It began with Zimbabwe’s deputy President Chiwenga holding two surprising campaign meetings.  One with what was called the ‘Indian’ community.  Another with what was referred to as the ‘Coloured community’.  The current Zanu Pf leader and president of the country, Emerson Mnagangwa,  then also recently  held what was dubbed an ‘interface meeting’ with Zimbabweans who are white.

All three meetings are historically unprecedented.  Not only for their campaign tone but also because historically the ruling Zanu Pf party is not publicly known to embrace ‘race’ as a positive aspect of its electoral campaigns.  In fact it has persistently sought to treat Zimbabwean minority races as either the enemy or as electorally unimportant.

More specifically it has treated white Zimbabweans as an historical enemy. This as informed not only by the liberation struggle but also assumptions of the latter’s role in the formation and funding of the mainstream (original) Movement for Democratic Change (MDC).  This accusation and perception was however not levelled at either the Indian or coloured communities.

So to see Mnangagwa  openly addressing a campaign ‘rally’ with a majority of white attendees was surprising.  And I am certain for many a Zanu Pf supporter, shocking to say the least.  The latter are probably used to slogans that denigrate and threaten violence against white Zimbabweans.  And also a violence that was meted out against white commercial farmers during Zanu Pf’s Fast Track Land Reform Programme (FTLRP).

The intended effect of such race themed campaign meetings, at least according to ruling party functionaries, is to demonstrate the genuine intentions of the ‘new dispensation’ as led by Mnangagwa.  Also to be seen as a his own version of Mugabe’s ‘reconciliation’ speech during the national independence ceremony in 1980.  But its all fair enough, if the racial communities choose to attend such meetings and if Zanu Pf in its electoral campaign mode courts them in such ways.  There should be no quarrels with that.

What is important is to analyse these developments in furtherance of democratic values as opposed to electoral opportunism.

To begin with, race is always going to be a factor in Zimbabwean politics.  Largely as a result of the legacy of settler colonialism and the liberation struggle.  A legacy which is not just about the colour of one’s skin but also the post independence political economy apparatus that continued to sustain such legacies.  From rural and urban plans through to privilege and inherited wealth that continued to leave nasty aftertastes of racialized and politicized privilege in post independent Zimbabwe.

This meant that whenever it could (and still can), the ruling Zanu Pf party would still play the race card to mobilise national sentiment and in a greater number of cases justify acts of exclusion and politically motivated violence against opposition MDC supporters.  A virulent narrative and strategy that has been with us since at least 2000 after the first constitutional referendum that the ruling party lost before launching its FTLRP.

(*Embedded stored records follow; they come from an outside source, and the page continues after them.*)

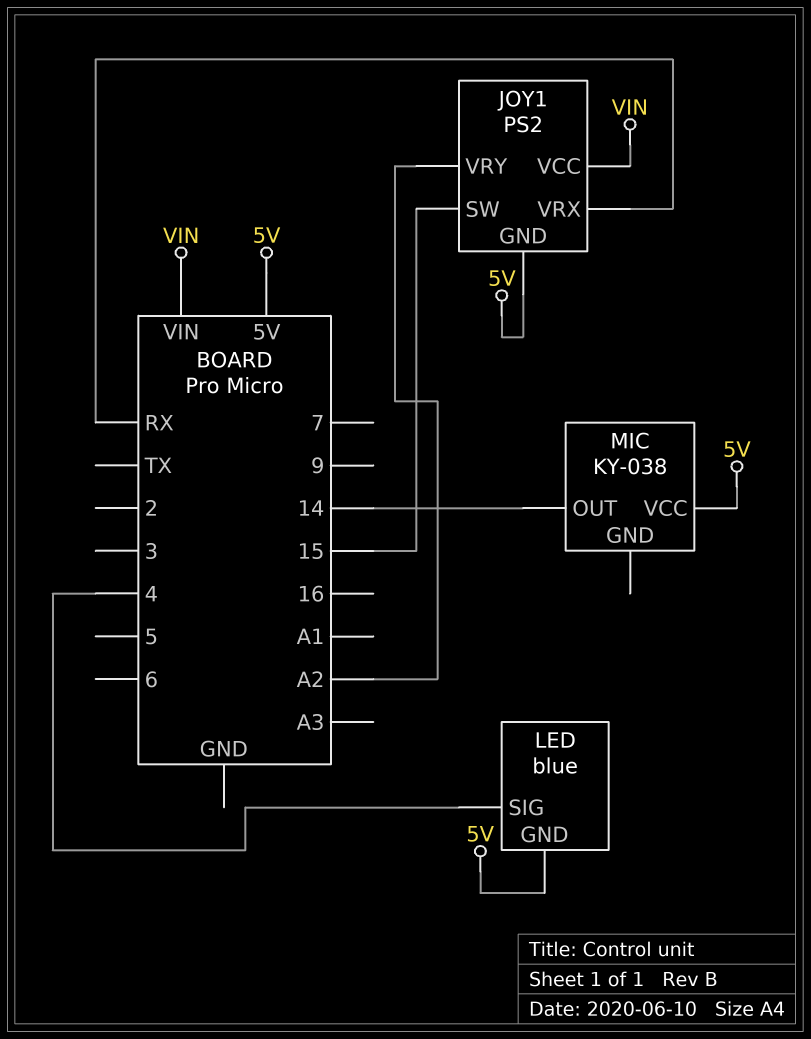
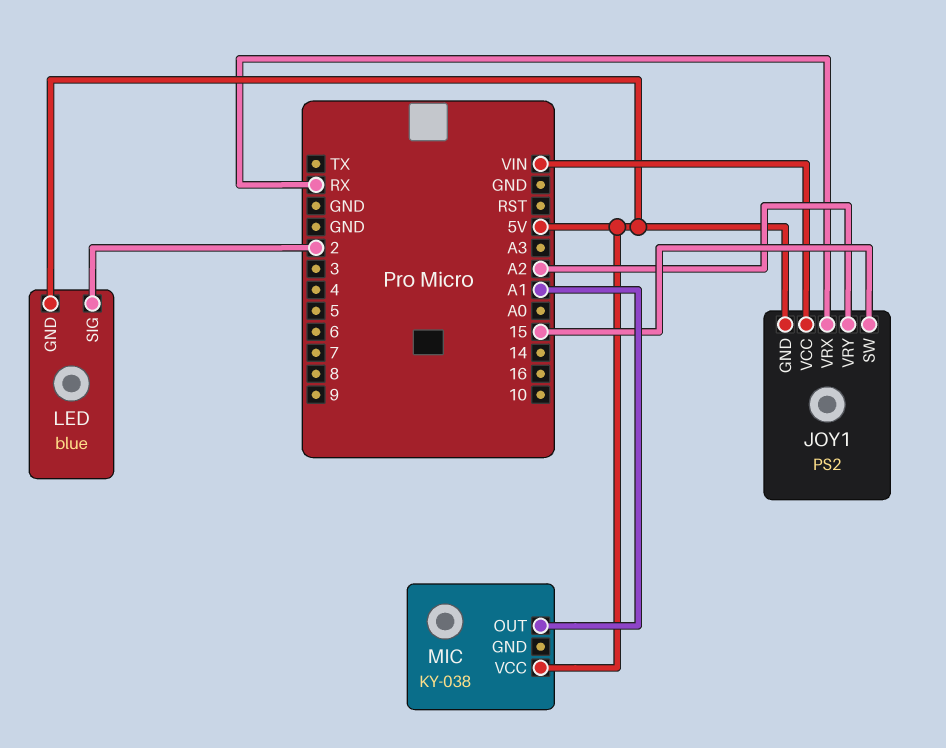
LED pin SIG: 4 -> 2
MIC pin OUT: 14 -> A1

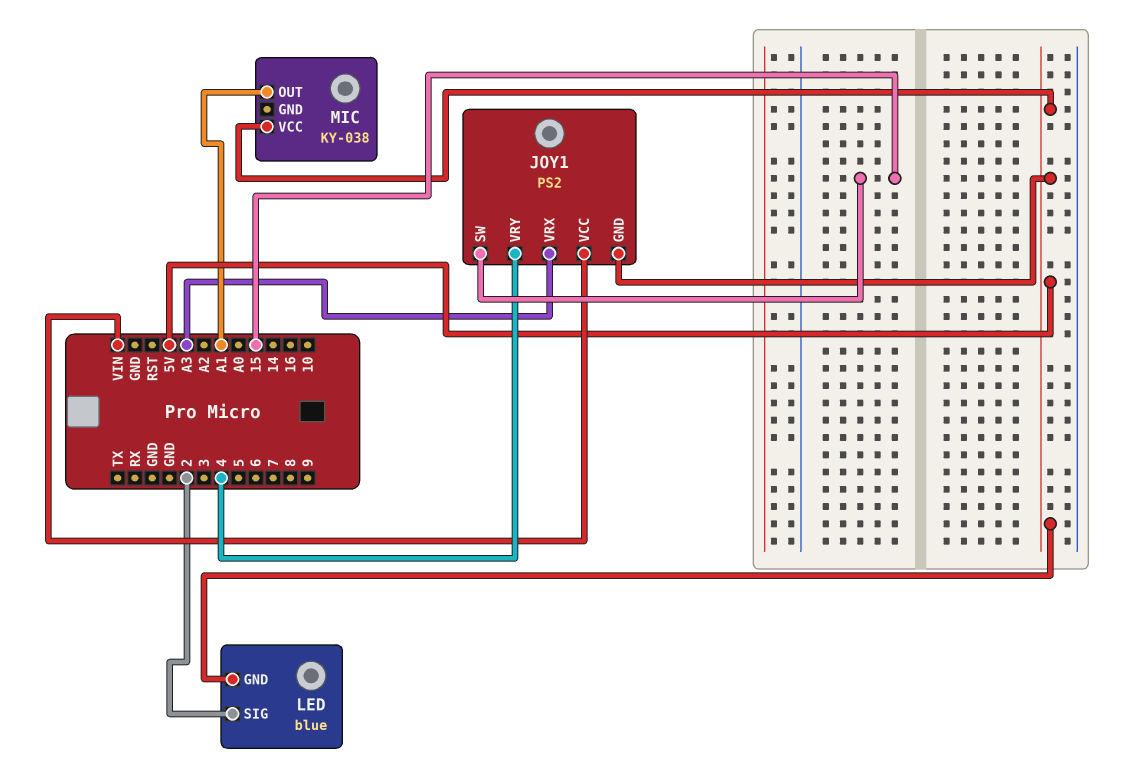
JOY1 pin VRX: RX -> A3
JOY1 pin VRY: A2 -> 4

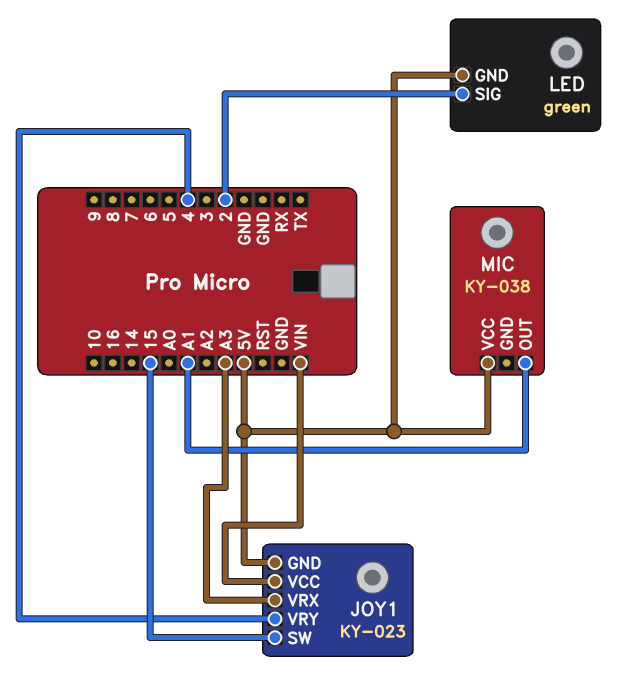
JOY1: PS2 -> KY-023
LED: blue -> green

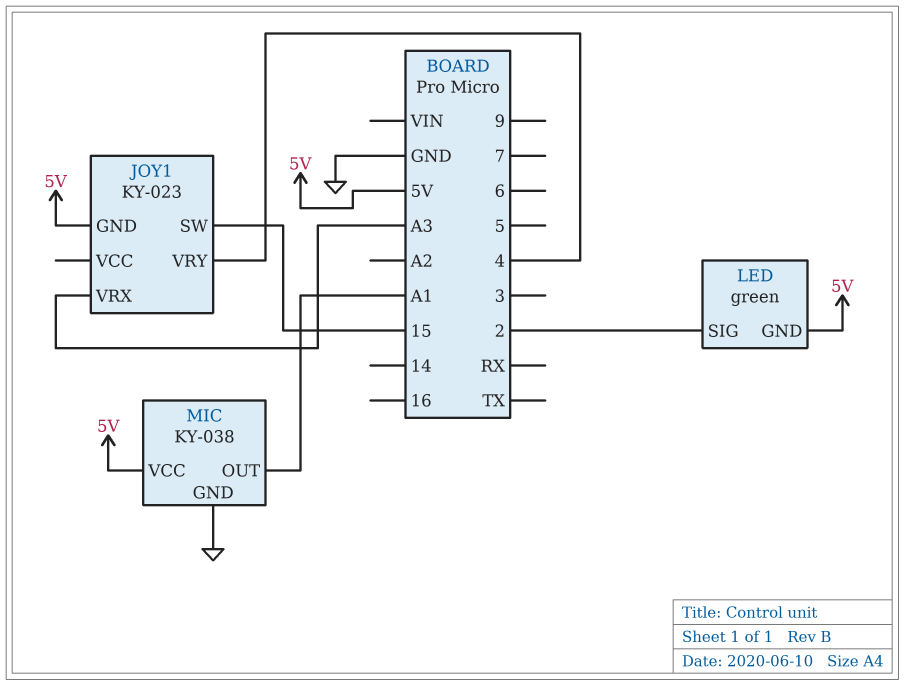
JOY1 pin VCC: VIN -> none
MIC pin GND: none -> GND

The gesture by Mnangagwa and his party should therefore be viewed with a necessary historically informed cynicism.  Even if it appears to be a good electoral gesture of moving the country forward to some sort of better racial tolerance and recognition.

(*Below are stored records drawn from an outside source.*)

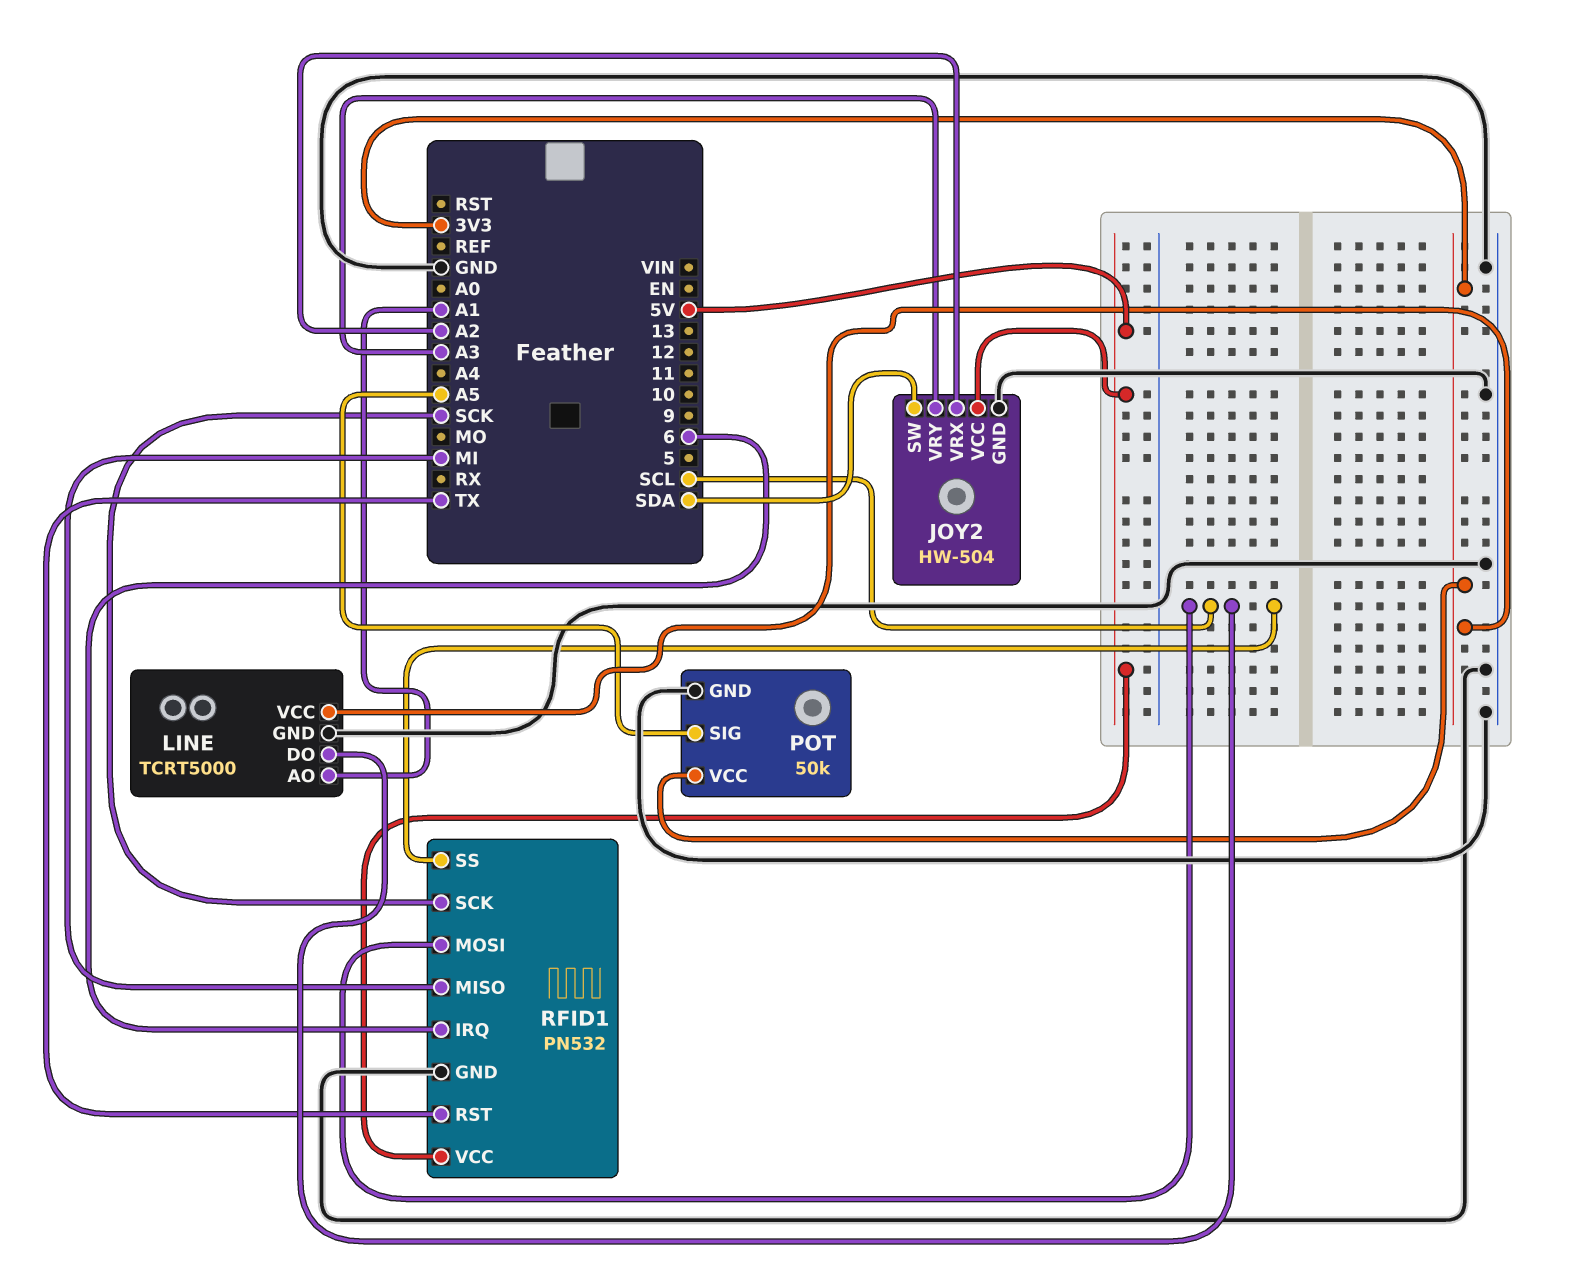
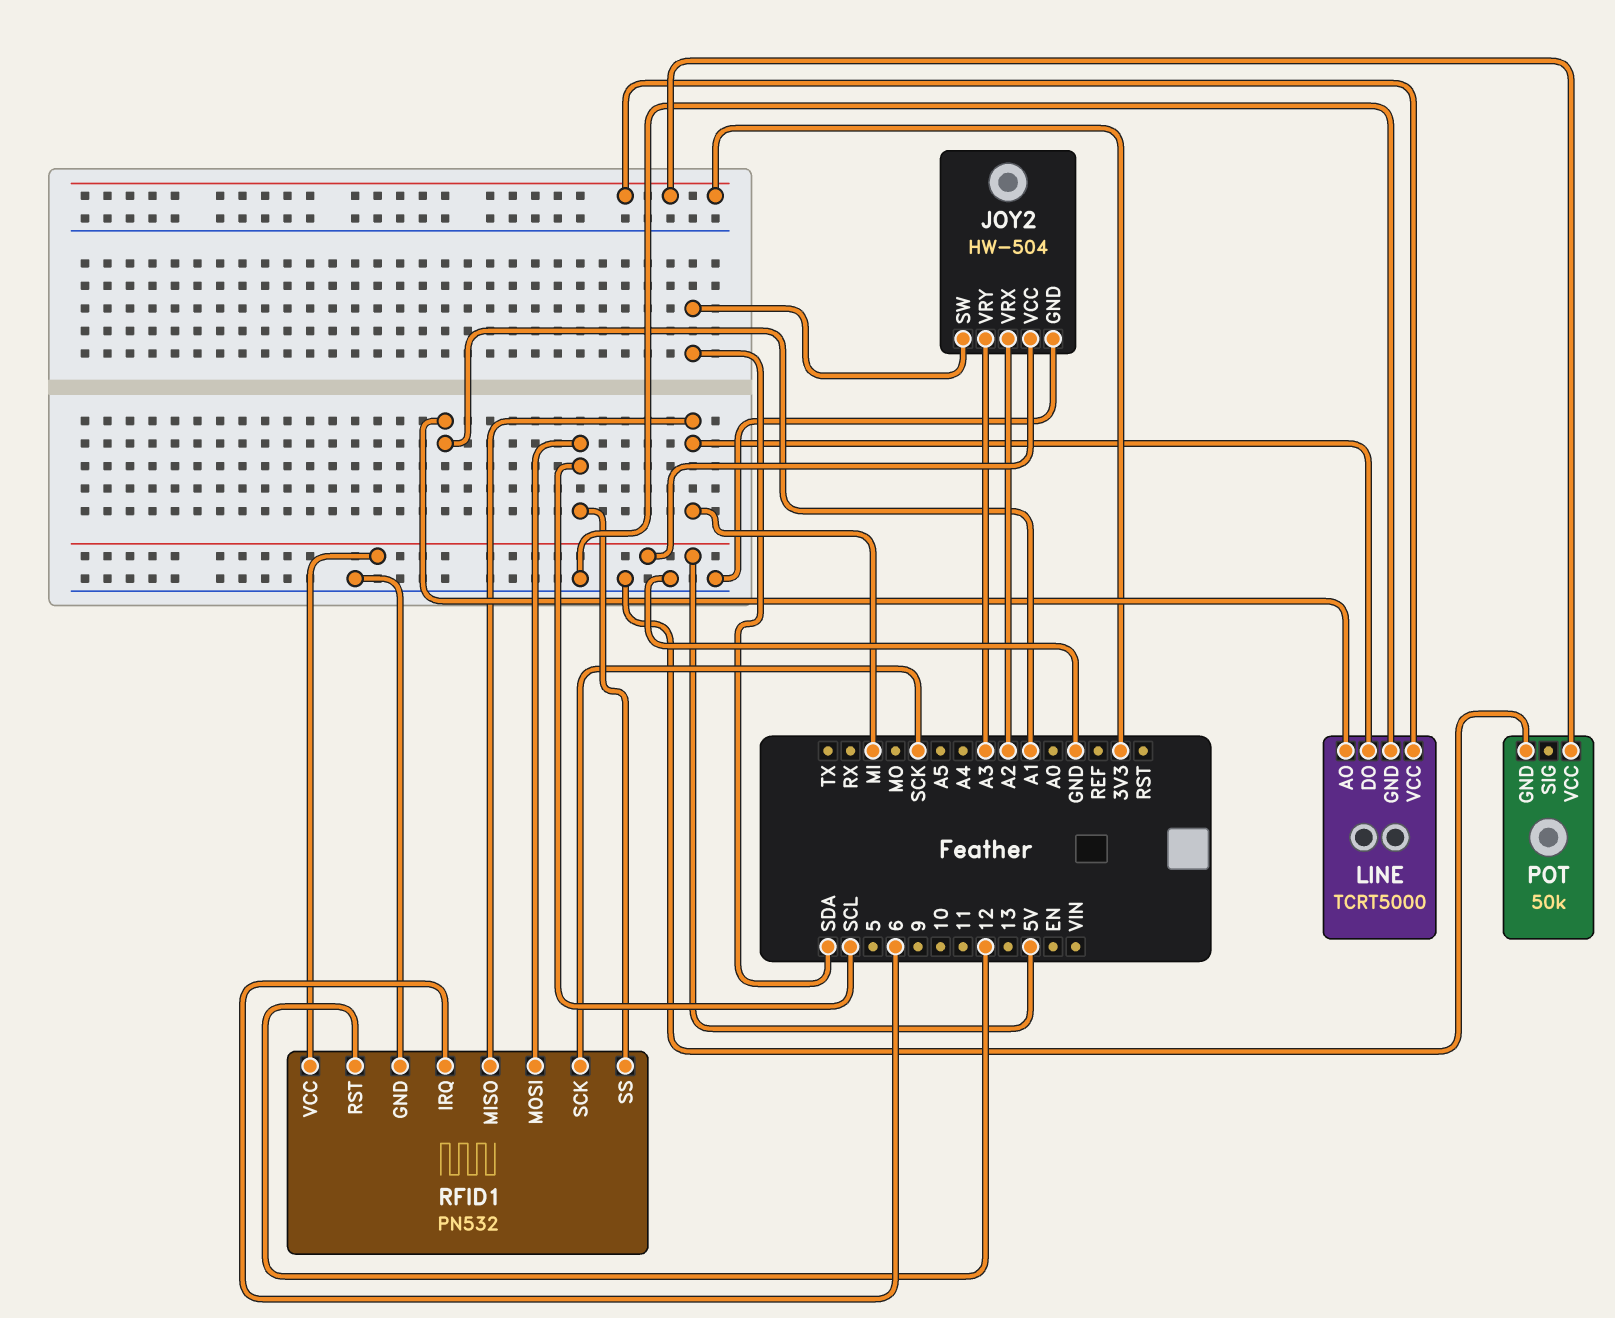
LINE pin DO: SCL -> MI
POT pin SIG: A5 -> none
RFID1 pin RST: TX -> 12

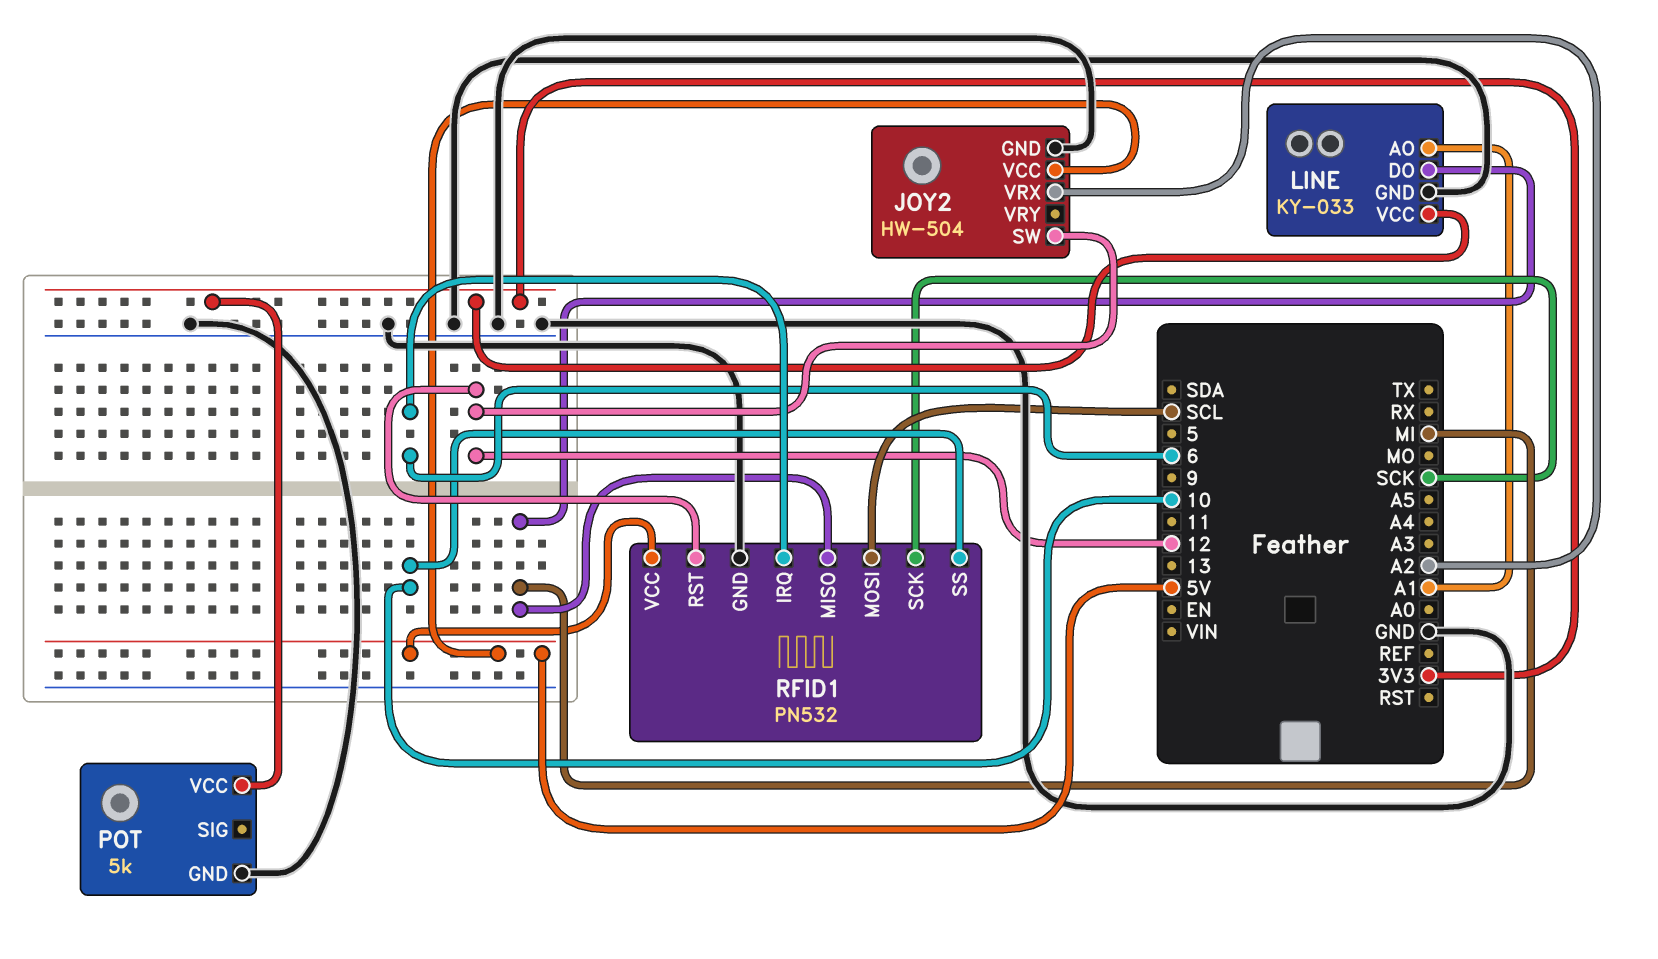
JOY2 pin SW: SDA -> 12
JOY2 pin VRY: A3 -> none
LINE: TCRT5000 -> KY-033
POT: 50k -> 5k
RFID1 pin SS: SCL -> 10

What it does do, in political reality, is it gives Mnangagwa an aura of inclusivity that his predecessor Mugabe probably never had. It also however places him in a fix with regard to his own political party’s internal political culture of racial exclusion and racialized expectations of what would be ‘revolutionary leadership’.  That is to say, racial inclusion and Zanu Pf radical nationalism have never been comfortable bedfellows.

Furthermore, the aura (both perceived and real) of white privilege remains eched in the psyche of many a Zimbabwean.  Hence even the term ‘murungu wangu’ (my white person)  attributed to a black person of privilege or a boss. Or the (black) admiration and pursuit  of living ‘white’ lifestyles in what are described as urban  ‘leafy suburbs’ or expansive farms in rural Zimbabwe.

Where electoral candidates such as Mnangagwa seek to court white, Indian or ‘mixed race’ communities for political support, it is both political and historical in its import.  And it is always reflected upon politically by those that perceive themselves to be the majority. Especially  by way of race and struggle.  What is required is a better template that speaks beyond elections to build a much more democratic culture of tolerance, recognition and organic acceptance of equality.   Beyond race, ethnocentrism and gender.